Tamara Srzentic, Roma Program Coordinator for FOSI’s Montenegrin office, says Samir is “one of the most remarkable and engaged young Roma that our foundation has worked with in the previous ten years of our engagement in Roma issues in Montenegro”.

Prior to being trained for civil society leadership by the OSCE, Samir learned the vocation from his father, who became an organiser in 2000. Young Samir worked with his father’s NGO until the elder Samir quit, for health reasons, in 2003 and Jaha left home to begin his university studies. In 2005, however, Samir returned home to Herceg Novi, where he found himself largely unimpressed with the work the organisation was doing and the direction the new leadership was taking it in.

“I tried working with them [the new leaders], but it didn’t work out and I decided to start my own NGO,” says Samir, with a shrug. The first projects Samir and his new Young Roma group started working on involved Roma who had been shut out of the education system.

“The aim of the projects was to offer them a second chance to join formal education,” says FOSI’s Srzentic. The focus was on Roma aged 9 through 18 who found themselves disqualified from starting primary school because they were too old. After these initial projects, Samir was able to build donor trust and has multiplied his activities.

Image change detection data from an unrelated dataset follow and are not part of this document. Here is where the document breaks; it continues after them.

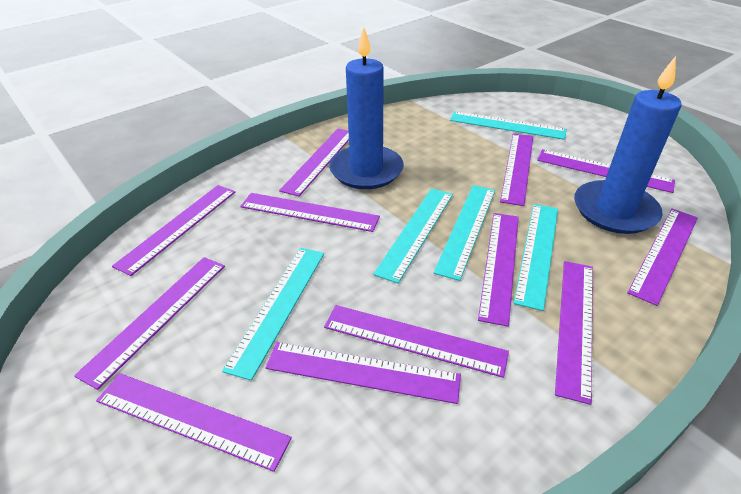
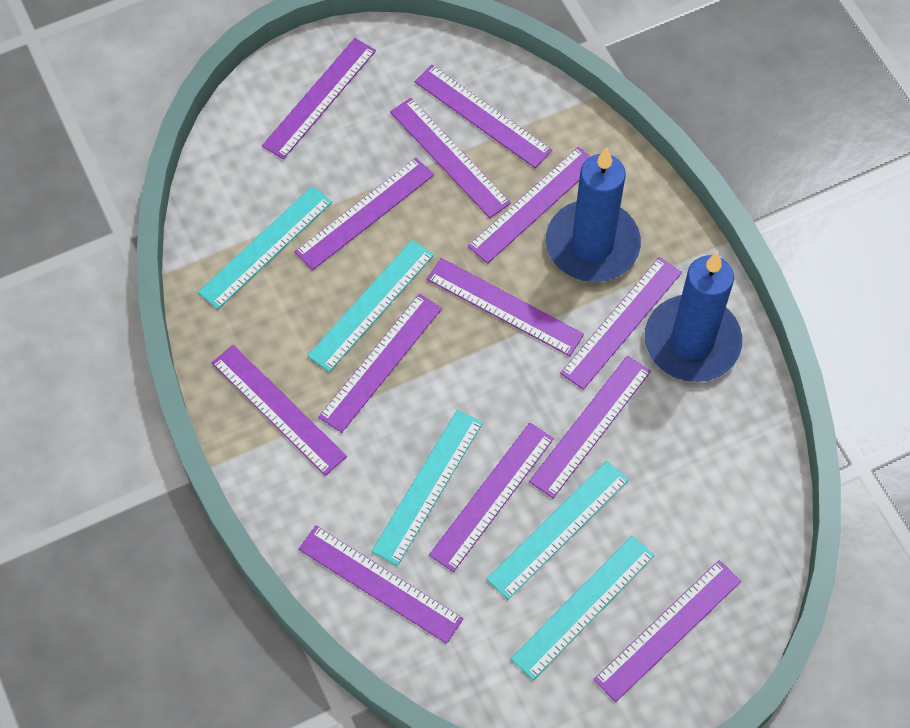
purple ruler: 12 -> 13

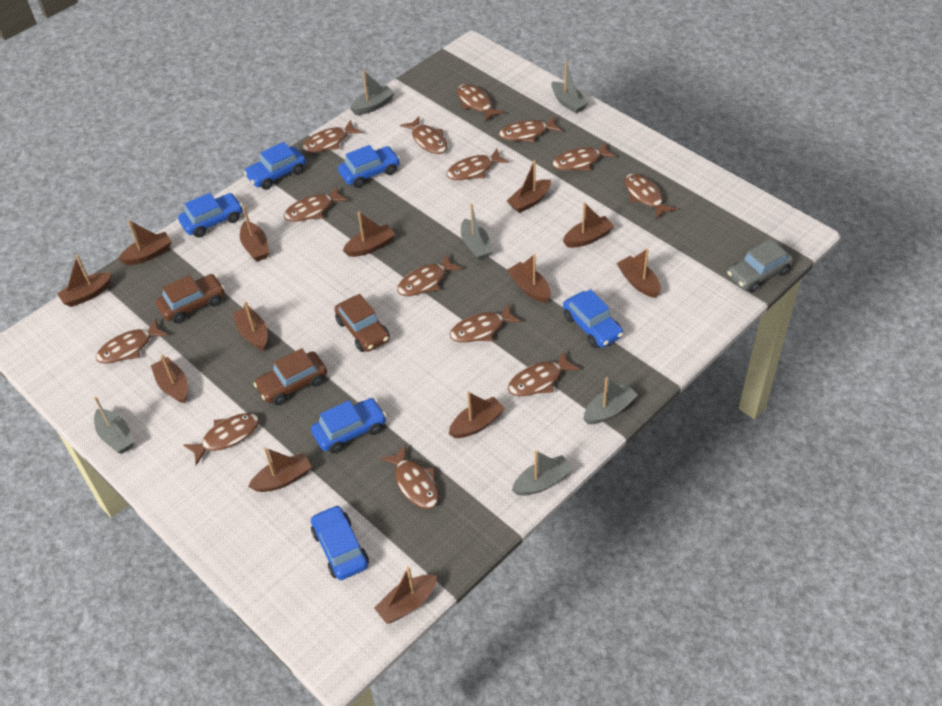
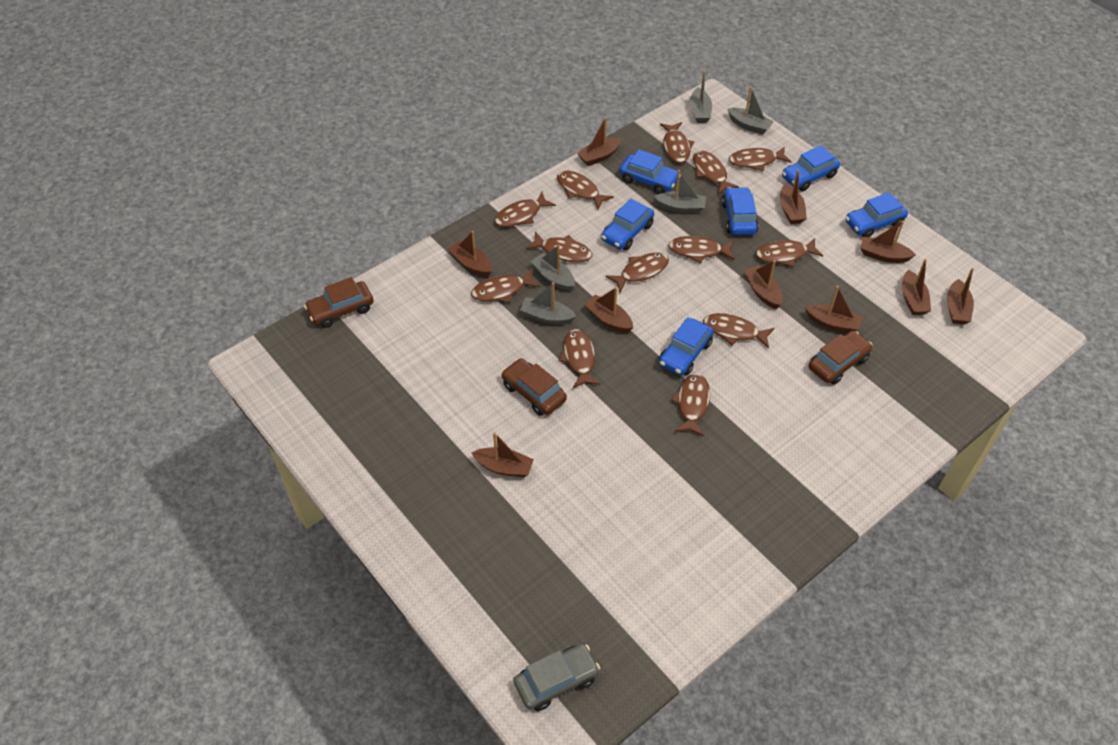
brown boat: 13 -> 10
brown fish: 14 -> 13
grey boat: 6 -> 5

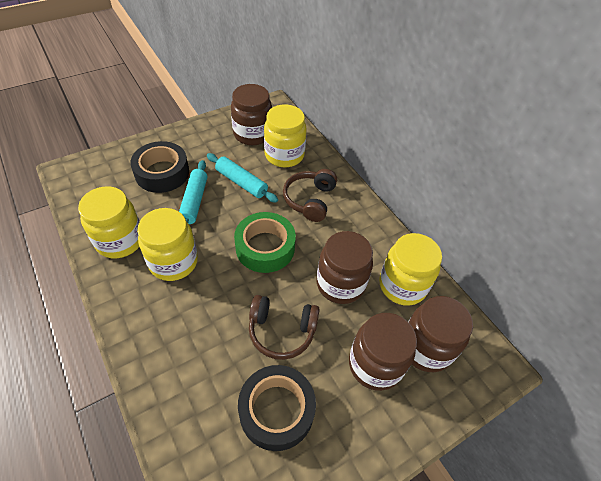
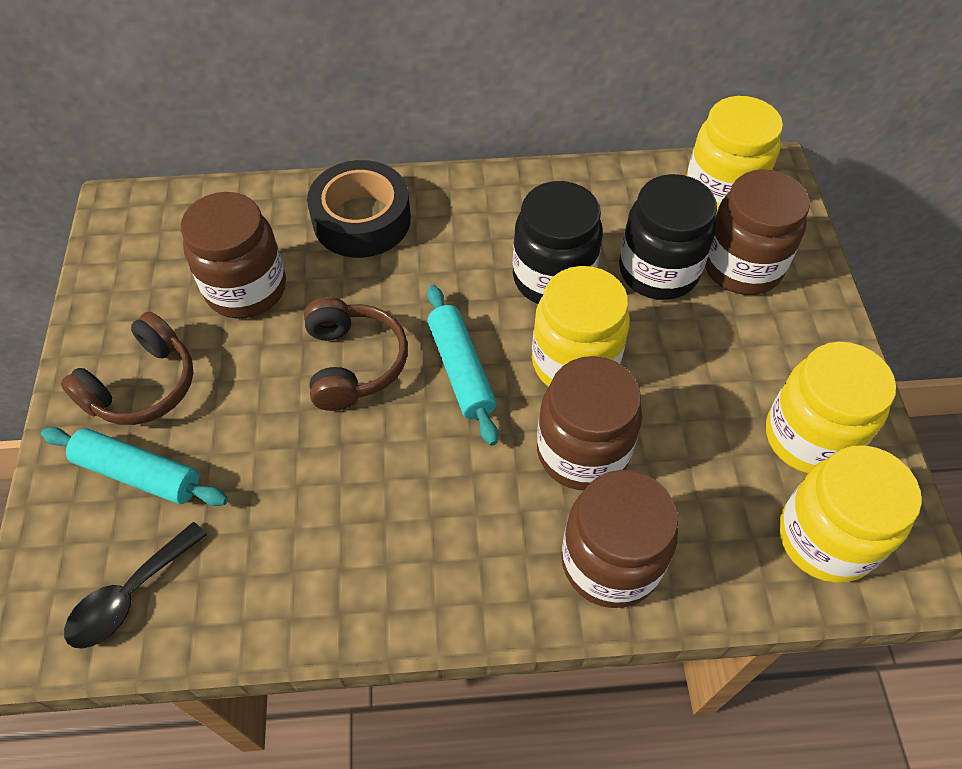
black jar: 0 -> 2
black spoon: 0 -> 1
black tape: 2 -> 1
green tape: 1 -> 0

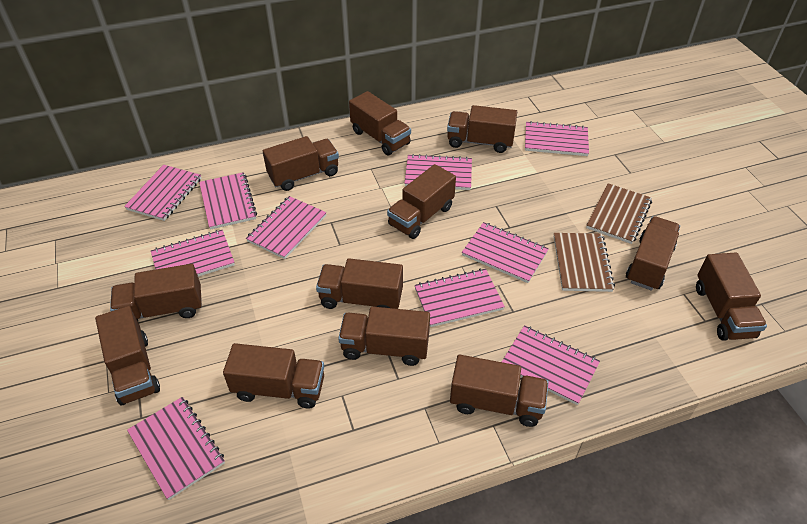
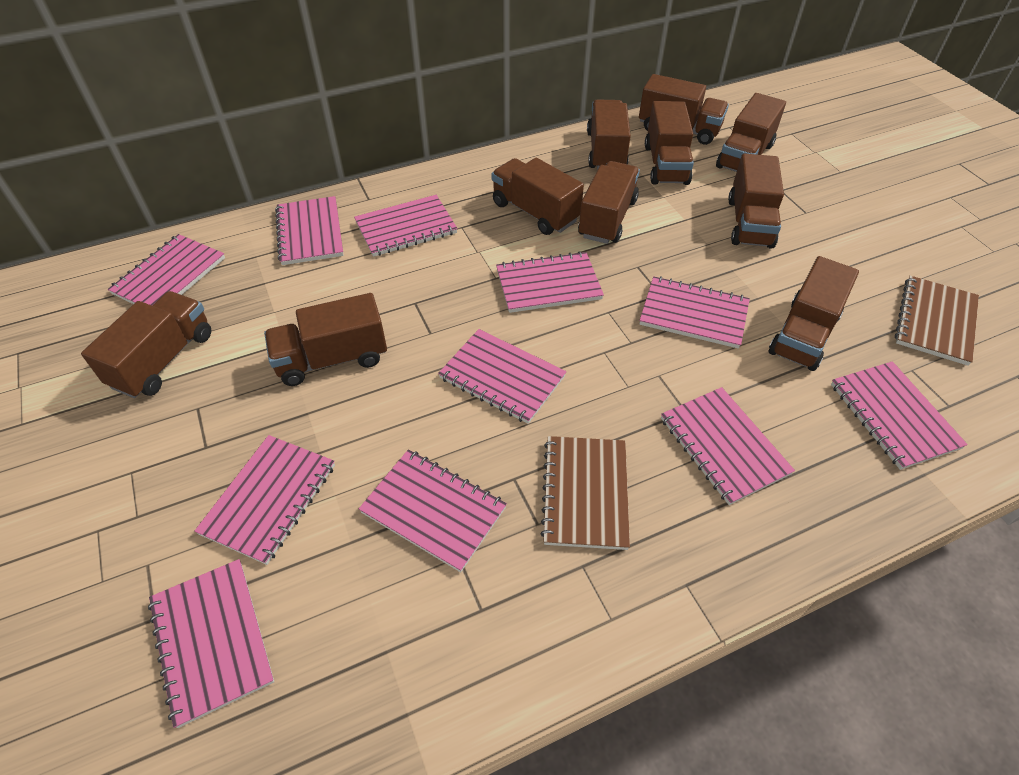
brown truck: 12 -> 10
pink notebook: 10 -> 11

Presently, Samir is concentrating his efforts on acquiring personal identification documents (ID) for approximately 5,000 of Montenegro’s 11,000 Roma. Most of those 5,000 came to Montenegro from Kosovo during NATO’s 1999 Balkan intervention. Without citizenship documents, more than half of the country’s Roma do not fall under the protection of Montenegro’s social safety net, which includes the right to a formal education.

“Obtaining ID for them is the most important thing we can do right now,” says Samir. The process is a labourious, Kafkaesque nightmare of red tape and application fees, taking, on average, more than a year and costing between 500-600 euros per person.

Montenegro’s aspirations to become a full EU member oblige the country to make large strides towards bringing the country’s Roma population into its fold. For Samir and others set out to accomplish that mission, it is often frustrating, soul-destroying work, “It’s hard, sometimes, working with people who are illiterate and don’t always understand or appreciate what we are doing for them. I can burst into flames quickly but I am learning to deal with it.” Asked how he manages to get out of bed and go to the office and out into the field, day after day, Samir smiles and replies, “My family”.

Even Samir’s personal life is deeply political. When he married, five years ago, he was breaking a strict taboo – his wife, six years older than him, is an ethnic Serb. The two worked in shops across the street from each other in Herceg Novi. Samir would go to his future wife’s store under the ruse of buying magazines and she would come to his shop to buy fruits and vegetables. Knowing theirs was a ‘forbidden love’, it took Samir two months to work up the nerve to ask her out on a date — two, “very lllooooonnnngggg”, months, Samir laughs.

The couple very discreetly dated for six months. Samir’s parents went to Germany halfway through the courtship. When they returned Samir had some bad news for them. He had lost his job, broken the family car and fallen in love with a Serb. “They were not pleased,” Samir says, with a sheepish smile. “Especially about my wife.”

Samir’s family acquiesced. His wife’s did not.

When the couple exchanged vows, none of the bride’s relatives attended. It was not until their child was born that Samir’s father-in-law finally accepted reality and embraced the three as part of the family.

When Samir won over his father-in-law, he made one of his countrymen understand that Roma are not ‘dirty’. That’s one down, and over 600,000 more to go.